Pak-san Kwi-ong yang kini menjadi bersemangat karena dia ingin sekali segera dapat memiliki kitab I-kiong-hoan-jiat, berkata,

"Kurasa bukan hanya ilmu menyedot sinkang lawan itu saja yang perlu kita perhatikan. Apakah engkau juga mengenal ilmu silatnya ketika dia melawan Tio Hok Gwan?"

Cui Im menggeleng kepala.
"Belum pernah aku melihat dia mempergunakan ilmu silat aneh itu."

"Ha-ha-ha!
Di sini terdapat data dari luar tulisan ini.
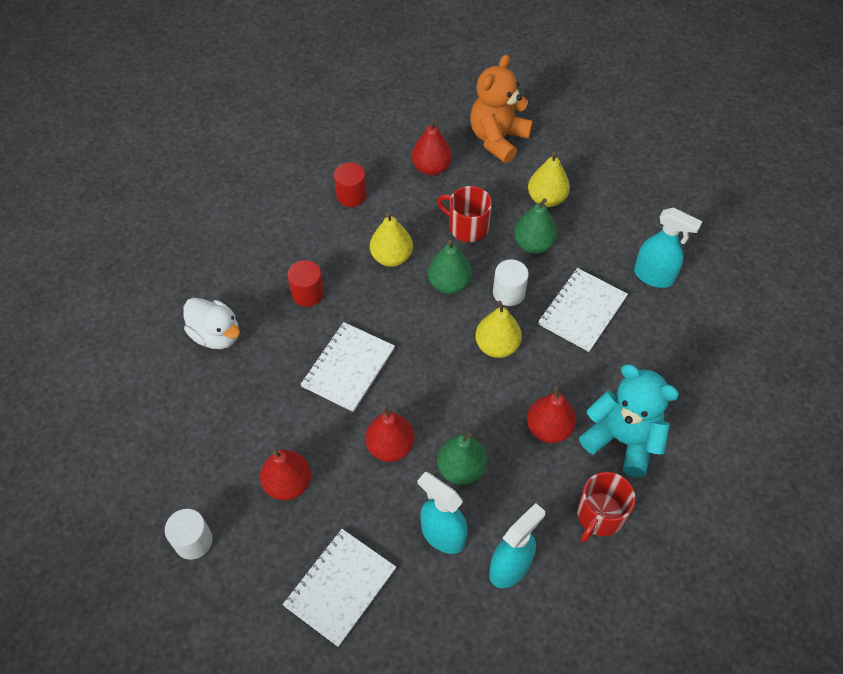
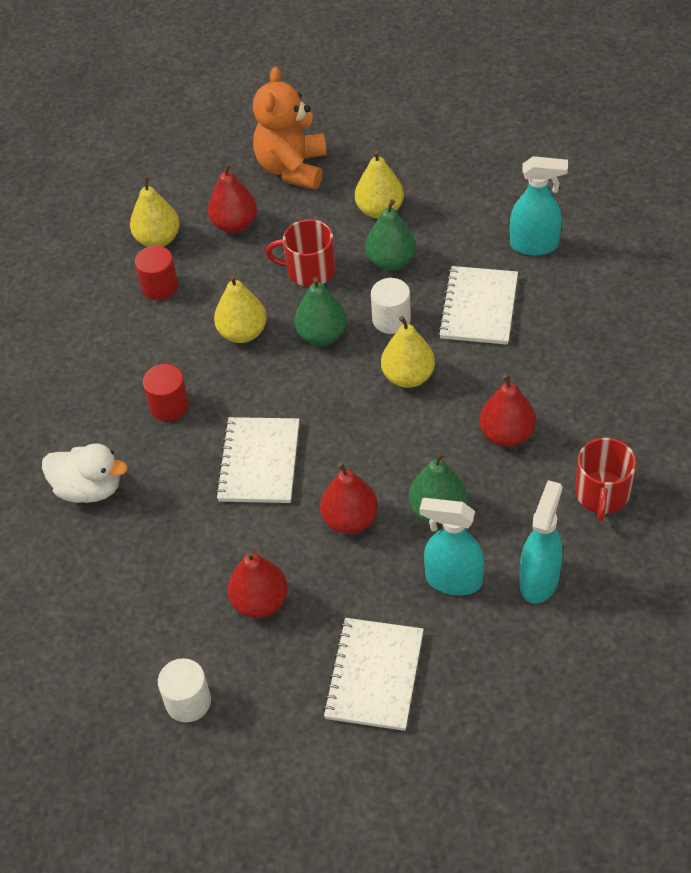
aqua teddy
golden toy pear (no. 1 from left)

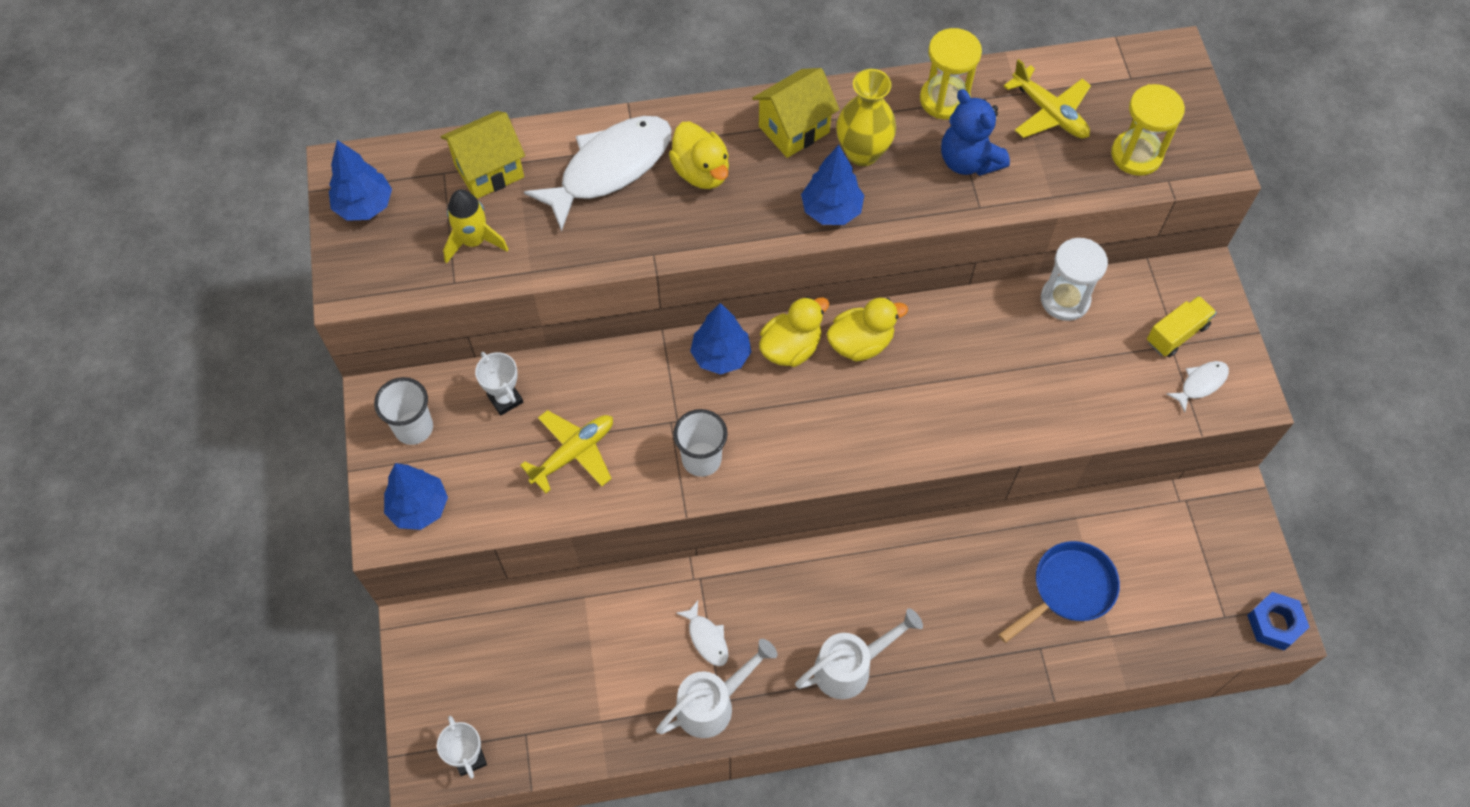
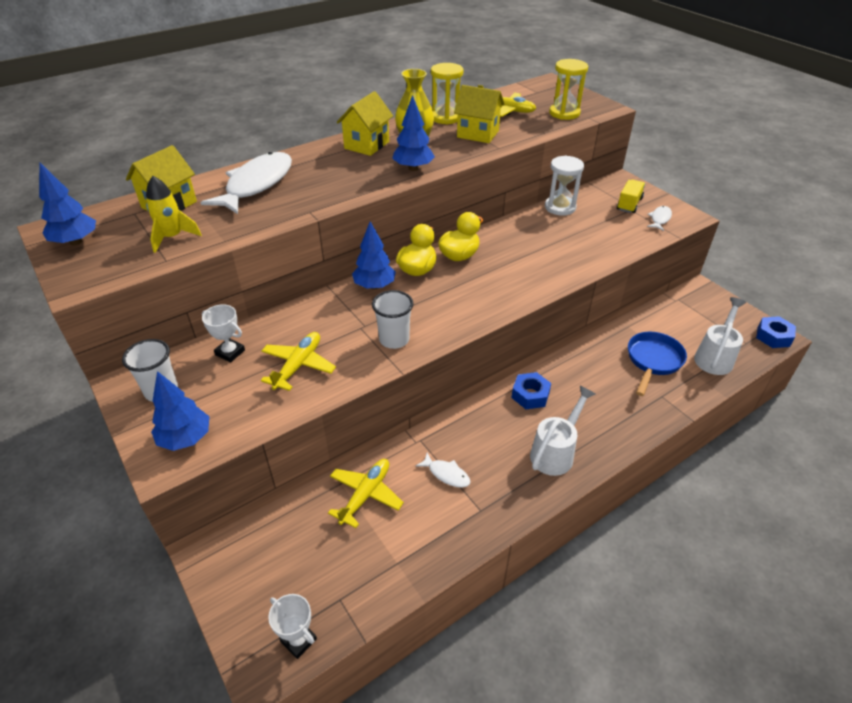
golden rubber duck (no. 1 from left in the first image)
golden aeroplane (no. 2 from left)
royal blue hexagon nut (no. 1 from left)
pure white sprinkling can (no. 2 from left)
golden house (no. 3 from left)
Apa sih anehnya ilmu silatnya itu?" Tiba-tiba Kim-lian Jai-hwa-ong Siauw Lek berkata dengan suara menghina. "Melihat gerakan tangannya, ilmu silatnya itu bukankah mengambil dari Pat-kwa Kun-hoat dan melihat gerak kakinya, tentulah Ngo-heng-kun. Mungkin merupakan penyatuan dua ilmu silat itu."

Pak-san Kwi-ong yang tentu saja lebih banyak pengalamannya, menggeleng kepala dan berkata serius,

"Bukan! Gerakan lengan yang membentuk lingkaran-lingkaran itu amat aneh dan kurasa merupakan ilmu silat simpanan yang tidak terkenal. Kita harus waspada menghadapi ilmu silatnya itu dan ilmu sedotnya yang lihai!"

"Aku percaya kita bertiga akan dapat mengalahkannya!" kata Siauw Lek.

Pak-san Kwi-ong mengangguk.
"Kurasa pun begitu. Biarpun dia lihai, mustahil kita bertiga takkan dapat mengalahkannya."

Cui Im mengerutkan alisnya.
"Aku ingin sekali turun tangan tidak sampai gagal. Kalau kita bertiga maju, kita hanya merasa unggul, akan tetapi aku belum yakin, sebaliknya kalau kita bisa mengajak seorang di antara rekan kita. Kurasa Kemutani paling boleh diandalkan dengan hui-to (pisau terbang) dia akan dapat mengacaukan lawan."

"Hemmm, akan tetapi wataknya yang keras mana mungkin dapat kita bujuk?" Siauw Lek meragu.

"Ha-ha-ha-ha-ha! Kesukaan Kemutani hanya satu dan pandang matanya kepadamu Ang-kiam..."

Cui Im mengangguk.
"Aku mengerti dan aku siap membalas budinya."

"Akan tetapi dia.... mengingatkan aku akan kuda Mongol..."

"Hussshhh, Siauw Lek. Jangan bicara begitu. Harap engkau suka memanggil dia ke sini."